If you don't care about any of that... Sahara starts off a little slow but, once it finds it's footing, end up being a lot of fun.

Saturday, April 09, 2005

FeverPitch

This is a by-the-book, paint-by-numbers, romantic comedy. Boy meets girl, boy and girl fall in love, boy loses girl, boy and girl both learn something, boy gets girl back.

This would have been a boring film if it hadn't been directed by the Farrelly Bros. They tried to play this movie as straight as possible and they succeeded, but everything they know about filmmaking they learned on gross-out comedies and it shows.

(Drew Barrymore gets sick and the sound of her vomitting is graphic. Nora Ephron wouldn't have devoted that much energy to the vomit)

I know I'm making it sound like this is another gross-out flick by the Farrellys but it isn't. Their comedic timing was born in something other than romantic comedies and that alone saves this film.

Yes, Jimmy Fallon is cute and loveable and, yes, Drew Barrymore is beautiful and charming but that does not a film make. Garry Marshall wouldn't have handled Fallon's brand of funny as well. Even James L. Brooks couldn't have made Drew's power-hungry work-a-holic endearing. It took the Farrelly's to make this film work and the result is a very standard but very sweet film.

Saturday, April 02, 2005

SinCity

Mad props to Rodriguez for going around everyone and everything to make this movie the only way it could have been made.

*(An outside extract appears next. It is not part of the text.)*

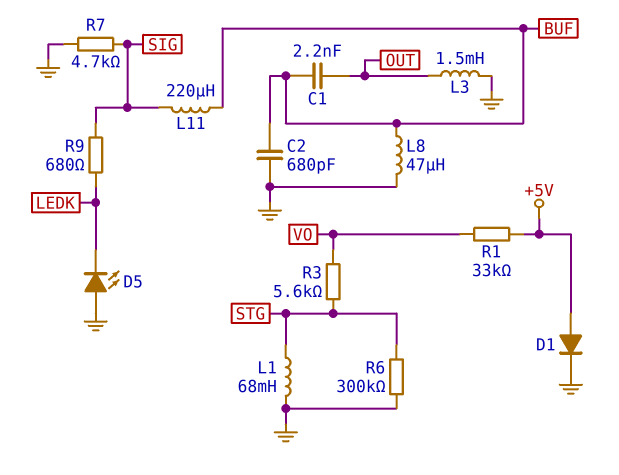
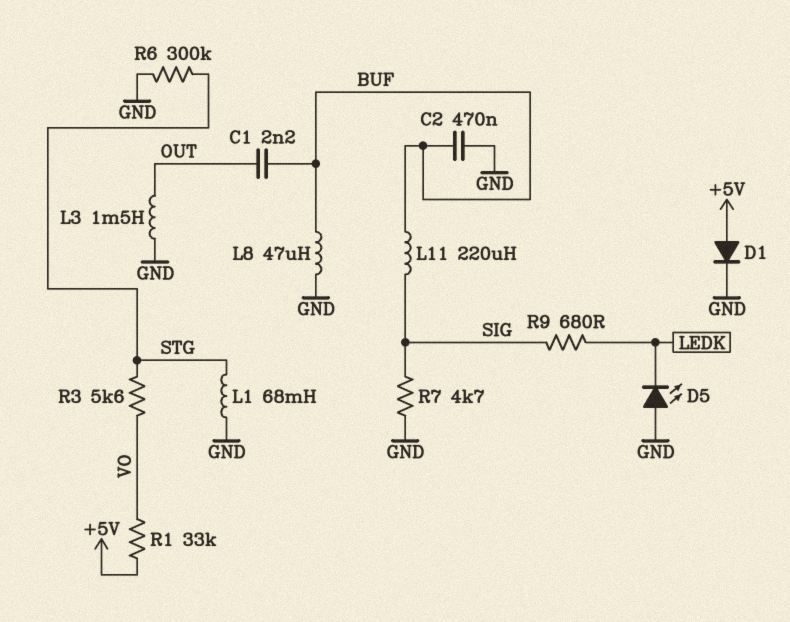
C2: 680pF (BUF, GND) -> 470nF (BUF, GND)

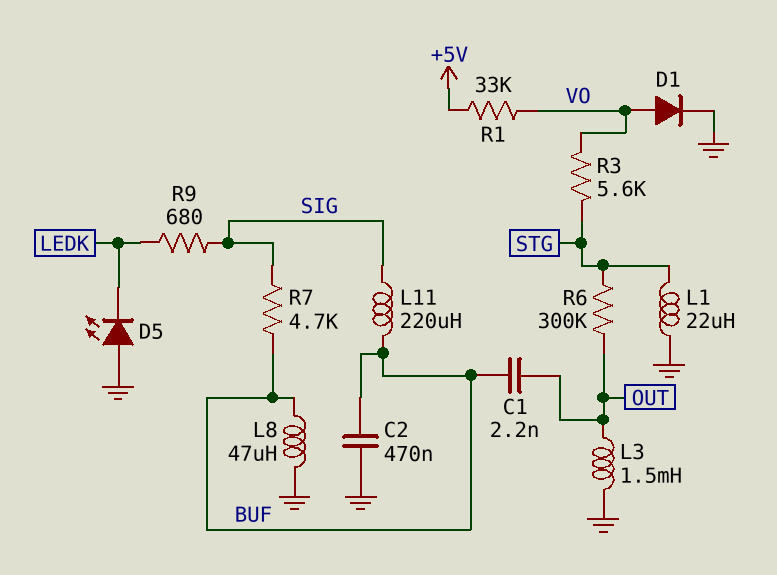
D1: diode (A +5V, K GND) -> diode (A VO, K GND)
L1: 68mH (GND, STG) -> 22uH (GND, STG)
R6: 300k (GND, STG) -> 300k (OUT, STG)
R7: 4.7k (GND, SIG) -> 4.7k (BUF, SIG)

This is a groundbreaking and revolutionary film. It is georgeous, well acted, and interesting. It was a little slow at times but that happens with faithful adaptations.

This is a film that needs to be seen in theaters (if only to encourage more filmmakers to take more risks).

Okay, the review-for-the-masses is over. From here on out is where I let my geek shine.

I would liked to have seen a little more effort put into this film. I feel like they only gave 90%. Let me state, right here and now, that i am NOT a purist-fan of the comics. I read the comics once about 4 years ago. This is strictly an observation from a filmic standpoint.

The film is the comic. Camera angles match the panels. Dialogue is as it was. This film IS the comic. Now, There are some shots that are completely black & white (no grey), just like the comic. Why, then, was there any grey at all anywhere in the film. If you are going to do the comic... do the comic. Don't just do it when it seems easy or absolutely necessary for effect.

That is my only gripe. I really enjoyed this film. I'm glad it got made and I'm glad it got made right. This is not a perfect film but it IS a damn good one.